Friday, July 2nd, 2010
By Nancy Allen
A farmer harvests wheat in a field at the intersection of state Route 707 and Lo. . .
This spring's continuous wet, cloudy conditions were nearly perfect for causing fungal problems in wheat - particularly wheat scab. And now that wheat is being harvested, local grain farmers are seeing profit losses.
"I heard one guy who said he was docked $2.40 a bushel," State Rep. Jim Zehringer, R-Fort Recovery, said during Thursday's monthly Mercer County ag breakfast meeting. "I understand some elevators aren't even taking wheat with scab."
Wheat scab produces a toxin (vomotoxin) that reduces the potential for wheat to be used for human food or in animal feed.
Jim VanTilburg of VanTilburg Farms, Celina, said there is usually a certain amount of vomotoxin in wheat, but this year's weather conditions created the "perfect storm" for the fungus to grow.
"We had toxin levels a number of years ago, but never as bad or widespread as this year," VanTilburg said. "We have a certain amount of it every year, but it's usually minute and doesn't cause a problem."

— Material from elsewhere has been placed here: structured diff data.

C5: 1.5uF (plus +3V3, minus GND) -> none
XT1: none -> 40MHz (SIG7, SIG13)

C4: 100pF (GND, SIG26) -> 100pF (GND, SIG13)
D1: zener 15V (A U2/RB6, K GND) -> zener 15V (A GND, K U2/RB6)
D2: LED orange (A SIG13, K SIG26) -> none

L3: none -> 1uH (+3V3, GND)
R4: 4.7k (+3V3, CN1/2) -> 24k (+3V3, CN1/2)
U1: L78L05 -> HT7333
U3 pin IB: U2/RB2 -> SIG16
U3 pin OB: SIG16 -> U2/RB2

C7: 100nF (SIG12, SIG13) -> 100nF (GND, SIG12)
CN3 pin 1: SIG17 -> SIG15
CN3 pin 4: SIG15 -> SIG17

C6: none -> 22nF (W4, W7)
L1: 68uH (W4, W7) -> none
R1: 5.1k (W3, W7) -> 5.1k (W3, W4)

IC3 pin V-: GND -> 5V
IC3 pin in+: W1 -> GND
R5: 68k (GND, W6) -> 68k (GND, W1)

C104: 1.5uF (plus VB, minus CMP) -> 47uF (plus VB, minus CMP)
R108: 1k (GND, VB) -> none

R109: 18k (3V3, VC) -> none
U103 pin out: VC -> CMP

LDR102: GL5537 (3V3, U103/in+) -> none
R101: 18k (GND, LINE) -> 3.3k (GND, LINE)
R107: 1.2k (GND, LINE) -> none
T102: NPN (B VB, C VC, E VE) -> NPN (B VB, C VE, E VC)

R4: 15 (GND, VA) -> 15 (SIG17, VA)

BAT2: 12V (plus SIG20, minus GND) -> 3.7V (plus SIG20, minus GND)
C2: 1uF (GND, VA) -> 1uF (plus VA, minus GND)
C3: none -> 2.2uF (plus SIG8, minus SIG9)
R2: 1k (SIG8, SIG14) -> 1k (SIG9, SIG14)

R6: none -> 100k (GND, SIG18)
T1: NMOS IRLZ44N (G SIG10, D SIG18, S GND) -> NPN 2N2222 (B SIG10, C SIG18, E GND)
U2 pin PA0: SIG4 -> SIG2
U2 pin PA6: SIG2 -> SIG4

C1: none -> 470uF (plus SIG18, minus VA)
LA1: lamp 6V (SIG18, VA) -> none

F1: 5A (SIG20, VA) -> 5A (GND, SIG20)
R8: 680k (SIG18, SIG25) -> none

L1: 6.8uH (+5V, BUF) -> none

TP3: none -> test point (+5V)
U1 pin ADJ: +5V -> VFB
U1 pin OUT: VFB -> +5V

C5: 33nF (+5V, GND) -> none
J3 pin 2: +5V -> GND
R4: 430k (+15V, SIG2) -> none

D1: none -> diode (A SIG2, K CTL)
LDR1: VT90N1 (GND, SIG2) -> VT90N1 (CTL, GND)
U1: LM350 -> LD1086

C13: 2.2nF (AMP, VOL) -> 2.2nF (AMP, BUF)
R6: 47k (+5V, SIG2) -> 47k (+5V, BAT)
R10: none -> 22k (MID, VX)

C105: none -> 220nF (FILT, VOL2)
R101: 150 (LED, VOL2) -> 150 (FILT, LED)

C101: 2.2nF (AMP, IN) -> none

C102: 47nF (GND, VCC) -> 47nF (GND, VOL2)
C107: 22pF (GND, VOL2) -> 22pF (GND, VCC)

VanTilburg said his elevator is not buying wheat with high toxin levels, but and is instead direct hauling it for farmers to grain terminals and millers who will take it.
"We've had truckloads of wheat, virtually all day trying to find a home for it, but it's hard because the terminals and millers change the rules by the hour" he said. "No one knows what to do. We're trying to service the farmers the best we can and not go broke in the process."
Darren Deffenbaugh, a grain merchandiser for Mercer Landmark's Convoy branch, said the elevator hasn't rejected anybody's infected wheat - yet.
"Once you have it (toxin) above two parts per million it can no longer be milled into flour and so the only alternative it to blend it into feed at low levels," he said.
Hogs won't eat it, but animals such as poultry and beef cows can better tolerate the vomotoxin, he said. It should not be fed to dairy cattle because it can cause them to lose their unborn calves and other hormonal problems.
Chris Gibbs, Mercer County Farm Service Agency executive director, said this year's wheat has three things going against it - low yields, low test weights and high vomotoxin levels.
He said he's heard of farmers being docked in excess of $2 per bushel for infected wheat. (Current elevator cash price is about $4). Yields are ranging 50 to 60 percent of what they normally are, he said.
"When you add the 40-50 percent yield decrease and then dock the price by 50 percent, the wheat crop in Mercer County this year is a financial disaster for area producers," Gibbs said.
Farmers should contact their crop insurance providers before marketing or disposing of their infected wheat because both wheat quantity and quality are eligible perils in most policies, he said.
Gibbs predicted producers will plant less wheat this fall as a result of their negative experience this year.
Dealing with scab:
Care should be taken when harvesting wheat with scab infection, due to potential health issues, information from the OSU Extension states. Safety recommendations include:
• Wearing a dust mask to avoid breathing in the dust.
• Using the fan in the combine to blow some of the lighter, infected grain out the back of the combine.
• Harvesting infected fields first, since the toxin will increase if the grain is wet prior to harvest. Even if the wheat is harvested at higher moisture levels to halt the deterioration, it will need to be dried below 15 percent moisture to prevent fungal growth and toxin buildup in storage.
• Testing wheat for vomotoxin before feeding it to livestock, as well as making any decision on blending it into feed or discarding it.